Quem pensa em A máquina de fazer espanhóis, pensa nas passagens da vida...

Um dia desses, encontrei numa página de rede social uma indicação literária de uma amiga muito querida, que ao pensar em minha "alma lusitana" resolveu marcar meu nome e assim, surgiu meu desejo por Walter Hugo Mãe e sua A máquina de fazer espanhóis. Confesso que pensei, como um escritor português escreve sobre "fazer espanhóis"? Eis que vou ao meu passeio mensal na Livraria Cultura do Conjunto Nacional em São Paulo e encontro a obra. Apaixonei-me pelo Senhor Silva. Começamos nossa história assim, no primeiro capítulo...
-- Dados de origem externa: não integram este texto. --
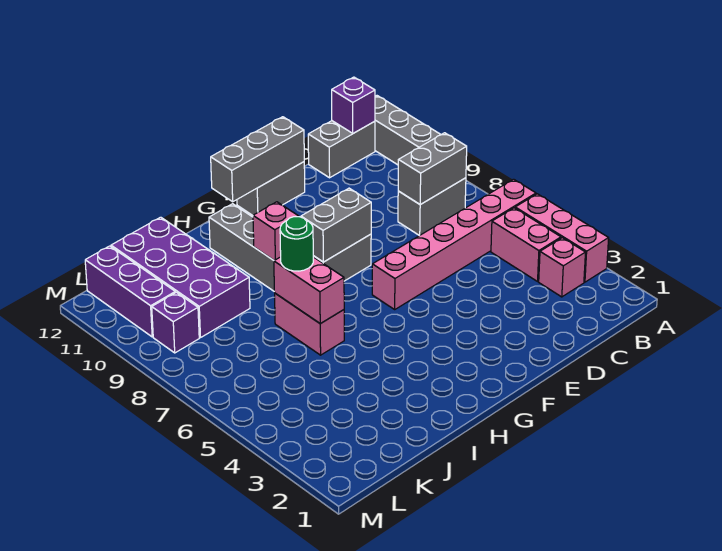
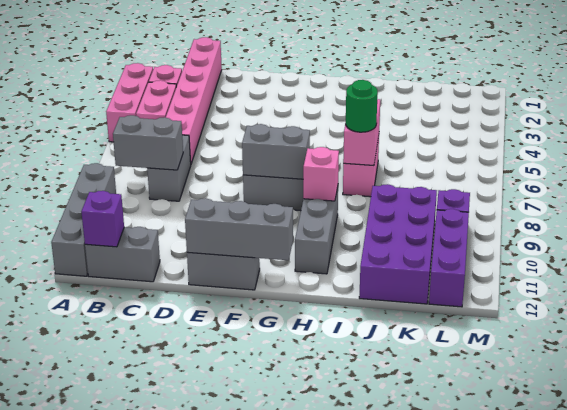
pink brick A6:F6 level 1 -> pink brick C1:C6 level 1
grey brick B8:C8 level 1 -> grey brick C7:C8 level 1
somos bons homens. não digo que sejamos assim uns tolos, sem a robustez necessária, uma certa resistência para as dificuldades, nada disso, somos genuinamente bons homens e ainda conservamos uma ingênua vontade de como tal sermos vistos, honestos e trabalhadores. um povo assim, está a perceber. pousou a caneta. queria tornar inequívoca aquela ideia e precisava de se assegurar da minha atenção. não tenho muita vontade de falar, sabe, senhor, estou um pouco nervoso, respondi. não se preocupe, continuou, a conversa e mais para o distrair e, se ficar distraído sem reacção, também não lho levo a mal. e o que fez a liberdade, acrescentou. um dia estamos desconfiados de tudo, e no outro somos os mais pacíficos pais de família, tão felizes e iludidos. e podemos pensar qualquer atrocidade saindo à rua como se nada fosse, porque nada é. as ideias, meu amigo, são menores nos nossos dias. não importam. as liberdades também fazem isso, uma não importância do que se pensa, porque parece que já nem é preciso pensar. sabe, é como não termos sequer de pensar na liberdade. é um dado adquirido, como existir oxigénio e usarmos os pulmões. não nos hão de convencer que volte a censura, qualquer tipo de censura, isso seria uma desumanidade e agora somos europeus.



A Máquina de Fazer Espanhóis, do escritor português Valter Hugo Mãe, para mim, foi um  mergulho no universo de um português, que aos 80 anos, após viver 46 anos ao lado de sua amada que se despede da vida,  tenta reencontrar o sentido da vida em um lar, o Feliz Idade. No primeiro momento, fecha-se em sua casmurrice e se cala,  a fim de mostrar ao mundo a sua dor.

A vida, porém, continua, e por meio dos pequenos gestos de seu cuidador e da atenção dispensada pelos outros moradores do lar, aos poucos, nosso protagonista percebe  que todos carregam suas dores, mas que a vida não para e nos surpreende a todo instante. Proporcionando um  eterno aprendizado. Assim, começa a estabelecer laços de amizades com o Senhor Pereira, o Silva da Europa e o Esteves Sem Metafísica, do poema Tabacaria de Fernando Pessoa. 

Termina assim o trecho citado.